2.4.1. Verweerders stellen zich op het standpunt dat vanuit de inrichting van [partij] geen uitstoot van lood plaatsheeft, zodat de aangetroffen loodverontreiniging in de tuinen niet kan worden toegeschreven aan de inrichting. Dit brengt volgens verweerders met zich dat [partij] niet kan worden gehouden deze verontreiniging te saneren. Gelet daarop hebben verweerders getracht de aangetroffen verontreiniging van lood in de tuinen op andere wijze te verklaren. De aanwezigheid van de A2 zou volgens verweerders een mogelijke oorzaak van de loodverontreiniging kunnen zijn. Om aan te tonen dat de verontreiniging daadwerkelijk afkomstig is van het wegverkeer op de A2 is evenwel een langdurig onderzoek noodzakelijk dat het kader van deze procedure te buiten gaat. Gezien de aangetroffen verontreiniging is het volgens verweerders verdedigbaar dat de loodverontreiniging de gebruikelijke diffuse verontreiniging is die elders in Zaltbommel ook wordt aangetroffen. De afwijkende resultaten van het onderzoek naar de omgevingswaarden waarop appellanten wijzen, doen hieraan naar de mening van verweerders niet af. De ernstige verontreiniging die is aangetroffen in de tuin bij de woning [locatie 1], zal worden beschouwd als een afzonderlijk geval van bodemverontreiniging.

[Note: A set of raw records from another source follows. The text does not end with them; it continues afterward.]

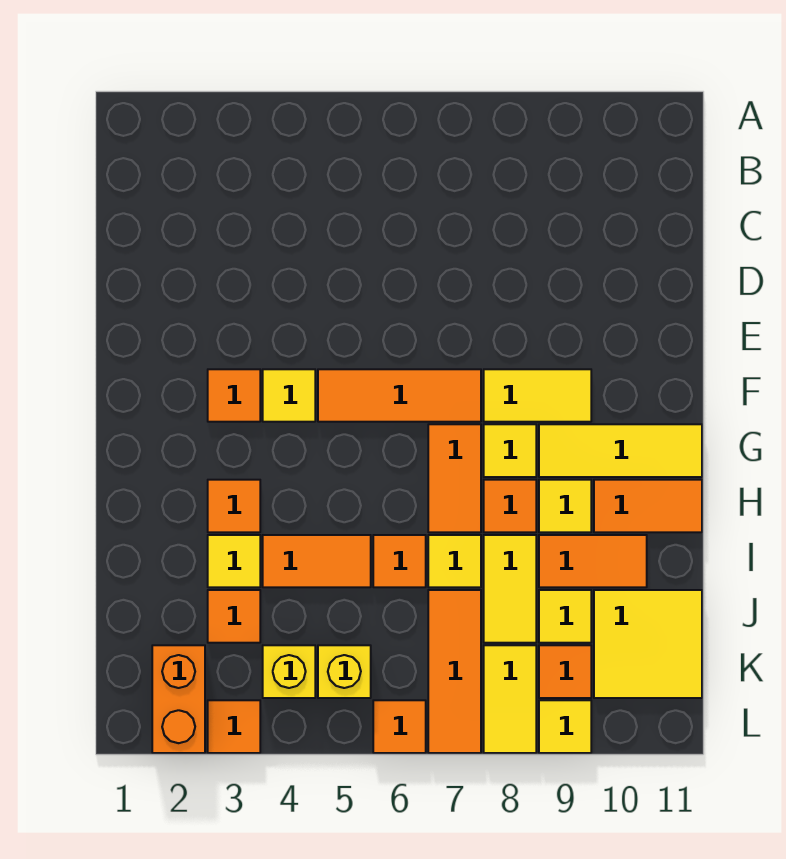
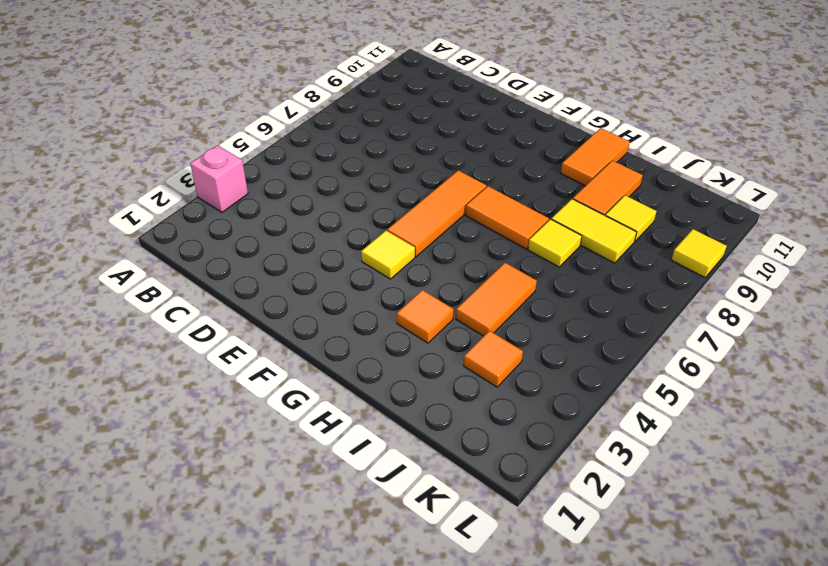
pink brick A3 level 1 -> none
none -> orange tile F3 level 1
none -> yellow tile F8:F9 level 1
none -> yellow tile G8 level 1

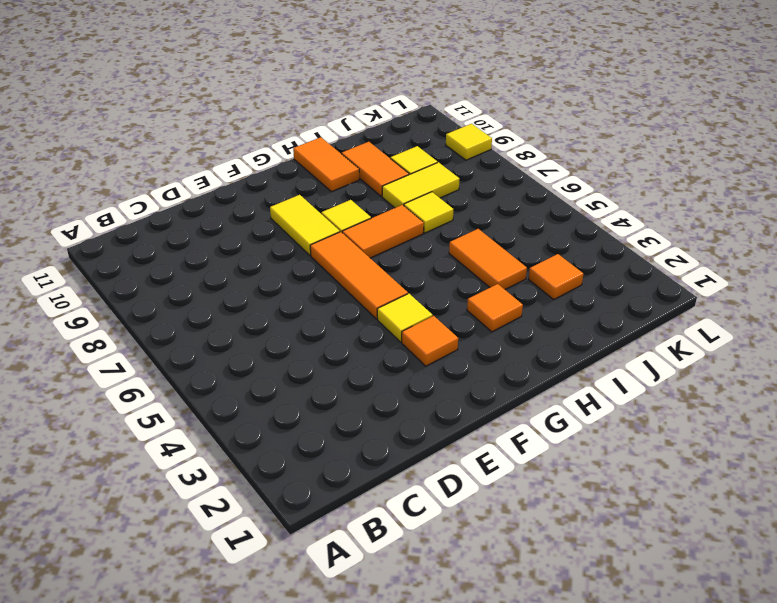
none -> yellow tile G9:G11 level 1
none -> orange tile H8 level 1
none -> yellow tile H9 level 1

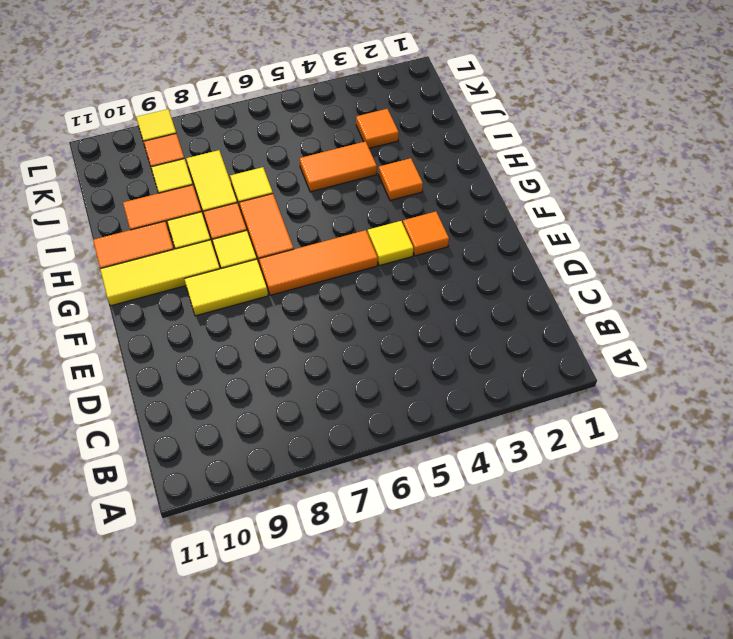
none -> yellow tile I3 level 1
none -> orange tile I6 level 1
none -> orange tile J7:L7 level 1

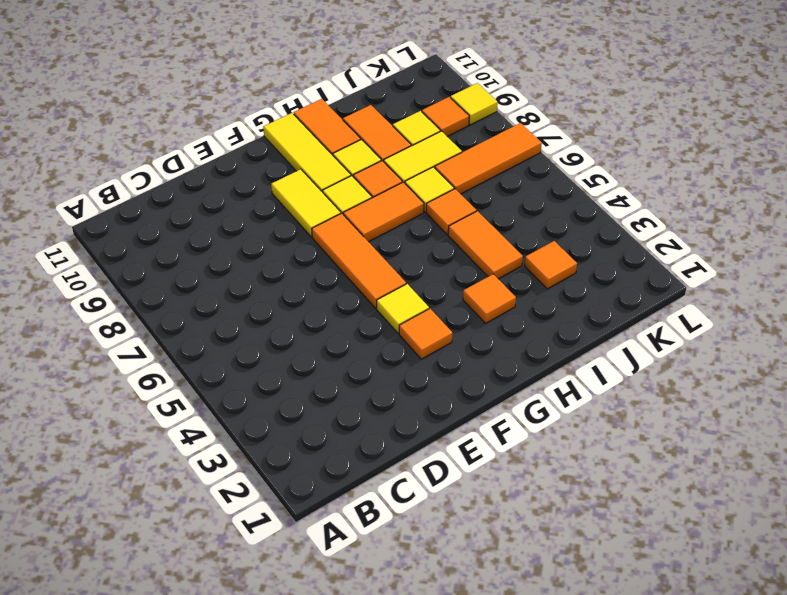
none -> yellow tile I3 level 1
none -> yellow tile J10:K11 level 1
none -> orange brick K2:L2 level 1

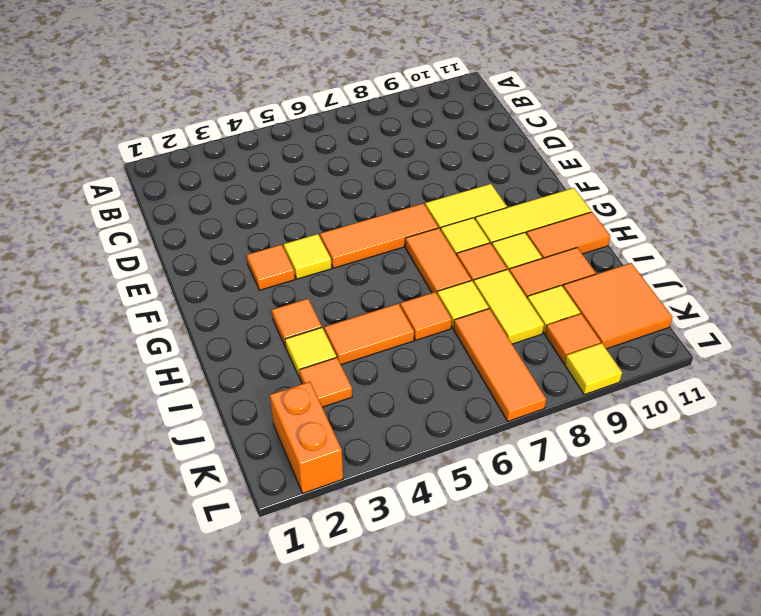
orange tile J10:K11 level 1 -> yellow tile J10:K11 level 1
none -> yellow brick K4 level 1
none -> yellow brick K5 level 1
none -> yellow tile K8:L8 level 1

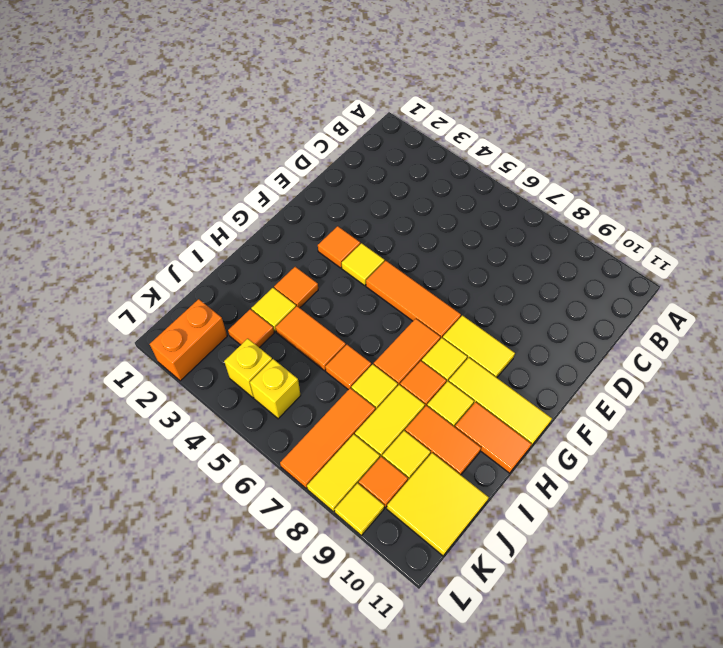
none -> orange tile L3 level 1
none -> orange tile L6 level 1

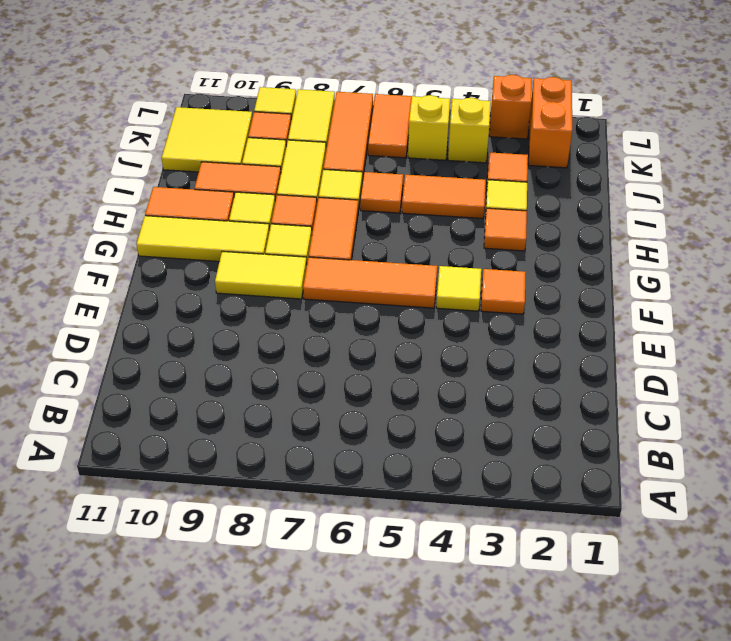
orange tile K6:L6 level 1 -> orange tile L6 level 1
orange brick L3 level 1 -> orange tile L3 level 1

2.4.2. De Afdeling overweegt als volgt.

In artikel 1 van de Wet bodembescherming is bepaald dat onder een geval van verontreiniging moet worden verstaan een geval van verontreiniging of dreigende verontreiniging van de bodem dat betrekking heeft op grondgebieden die vanwege die verontreiniging, de oorzaak of de gevolgen daarvan in technische, organisatorische en ruimtelijke zin met elkaar samenhangen. Mede omdat appellanten het technisch onderzoek waarop zij zich beroepen, niet hebben overgelegd, is niet gebleken dan wel aannemelijk geworden dat in de inrichting uitstoot van lood plaats heeft. Nu in de inrichting bij het productieproces geen lood vrijkomt dat zich via de lucht zou kunnen verspreiden, is in casu geen sprake van een technische samenhang tussen de in de tuinen aangetroffen loodverontreiniging en het onderwerpelijke geval van bodemverontreiniging. Gelet hierop is de Afdeling van oordeel, dat verweerders zich terecht op het standpunt hebben gesteld dat de in de tuinen aangetroffen loodverontreiniging geen deel uitmaakt van het onderwerpelijke geval van bodemverontreiniging.

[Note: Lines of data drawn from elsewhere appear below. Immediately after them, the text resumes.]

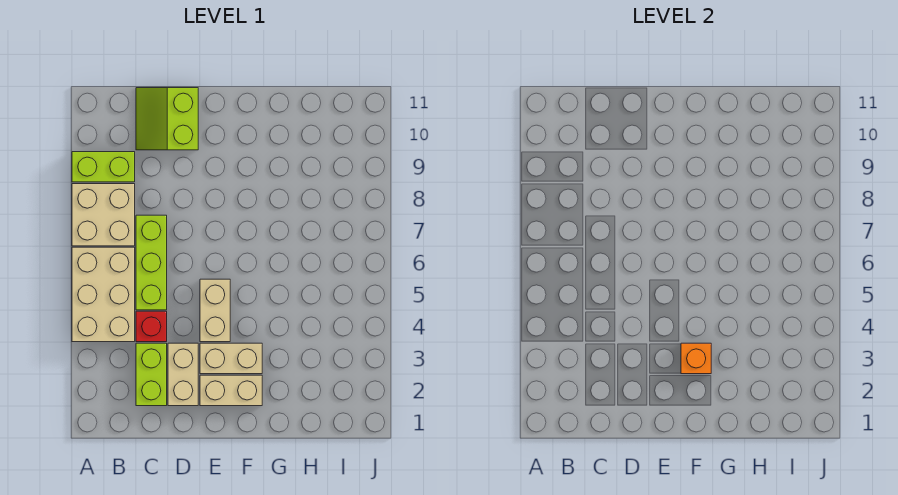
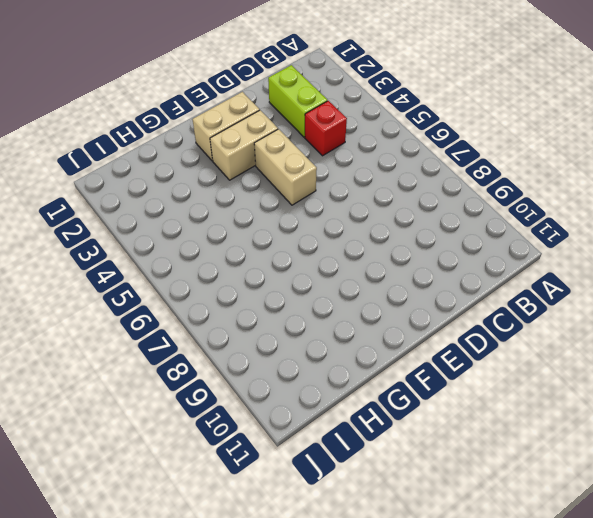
none -> tan brick A4:B6 level 1
none -> tan brick A7:B8 level 1
none -> lime brick A9:B9 level 1

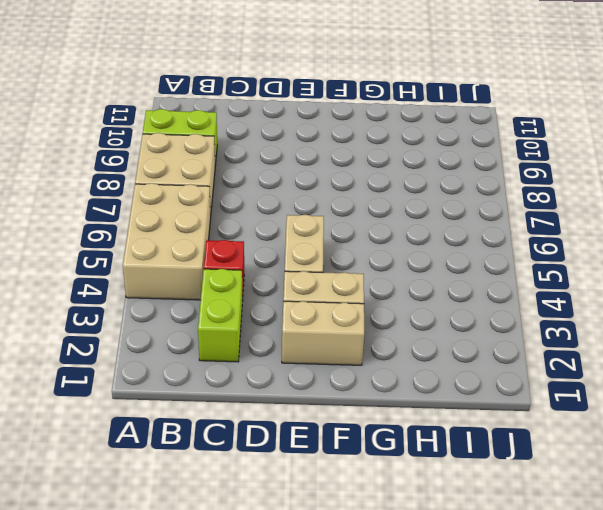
none -> lime brick C5:C7 level 1
none -> lime slope C10:D11 level 1 top D
none -> tan brick D2:D3 level 1

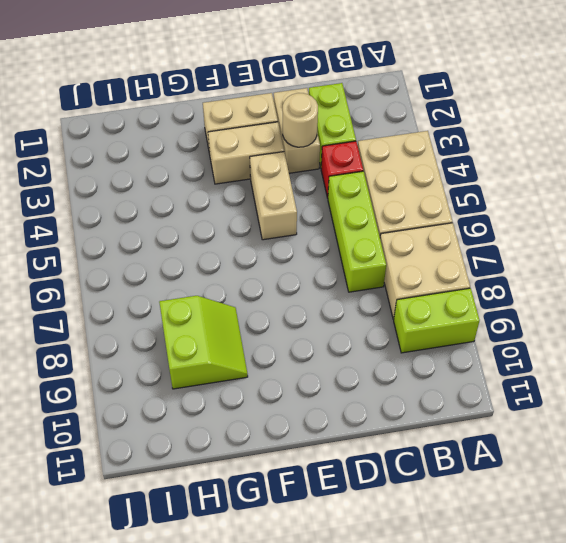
tan round brick D3 level 2 -> none
lime slope G8:H9 level 1 top H -> lime slope C10:D11 level 1 top D
none -> orange brick F3 level 2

2.5. Appellanten stellen voorts dat verweerders de urgentie om het geval te saneren onjuist hebben vastgesteld, nu zij bij de risico-evaluatie wat betreft de westelijke scheisloot zijn uitgegaan van een gebruik van deze scheisloot, dat niet overeenstemt met het werkelijke gebruik.

2.5.1. Verweerders hebben bij de beoordeling van de urgentie bijlage 7 van de “Circulaire saneringsregeling Wet bodembescherming: beoordeling en afstemming” toegepast.

2.5.2. De Afdeling overweegt dat de in deze bijlage opgenomen systematiek uitgaat van de actuele risico’s die de aanwezige bodemverontreiniging, gezien het gebruik van de bodem, met zich brengt. Er wordt onderscheid gemaakt tussen actuele risico’s voor de mens, voor het ecosysteem en het verspreidingsrisico. Omtrent waterbodems wordt in de bijlage gesteld dat van actuele humane risico’s sprake is, tenzij er geen of geringe blootstelling via de routes ingestie waterbodems, dermaal contact oppervlaktewater of consumptie vis plaatsvindt. Ter toelichting staat vermeld dat waterbodemverontreiniging in de meeste gevallen niet tot overschrijding van de humane MTR zal leiden. Slechts in gebieden waar veelvuldig wordt gerecreëerd of waar veel vis voor eigen consumptie wordt gevangen valt overschrijding van het maximaal toelaatbaar risiconiveau te verwachten. Gezien de beperkte omvang van de sloot en de wijze van gebruik ervan, is het naar het oordeel van de Afdeling niet aannemelijk dat via de aangegeven routes blootstelling aan de gestelde verontreiniging zal plaats hebben.

Wat betreft het feit dat in het verleden slib uit de sloot is gebruikt voor het ophogen van de tuinen, merkt de Afdeling op, dat deze verspreiding die reeds is opgetreden niet bij de risico-evaluatie kan worden betrokken, daar zij reeds is opgenomen in het verontreinigingsbeeld.

Gelet op het vorenstaande is de Afdeling van oordeel dat verweerders zich in redelijkheid op standpunt hebben kunnen stellen dat de verontreiniging van de bodem van de westelijke scheisloot geen aanleiding vormt om aan te nemen dat sprake is van urgentie om tot saneren over te gaan.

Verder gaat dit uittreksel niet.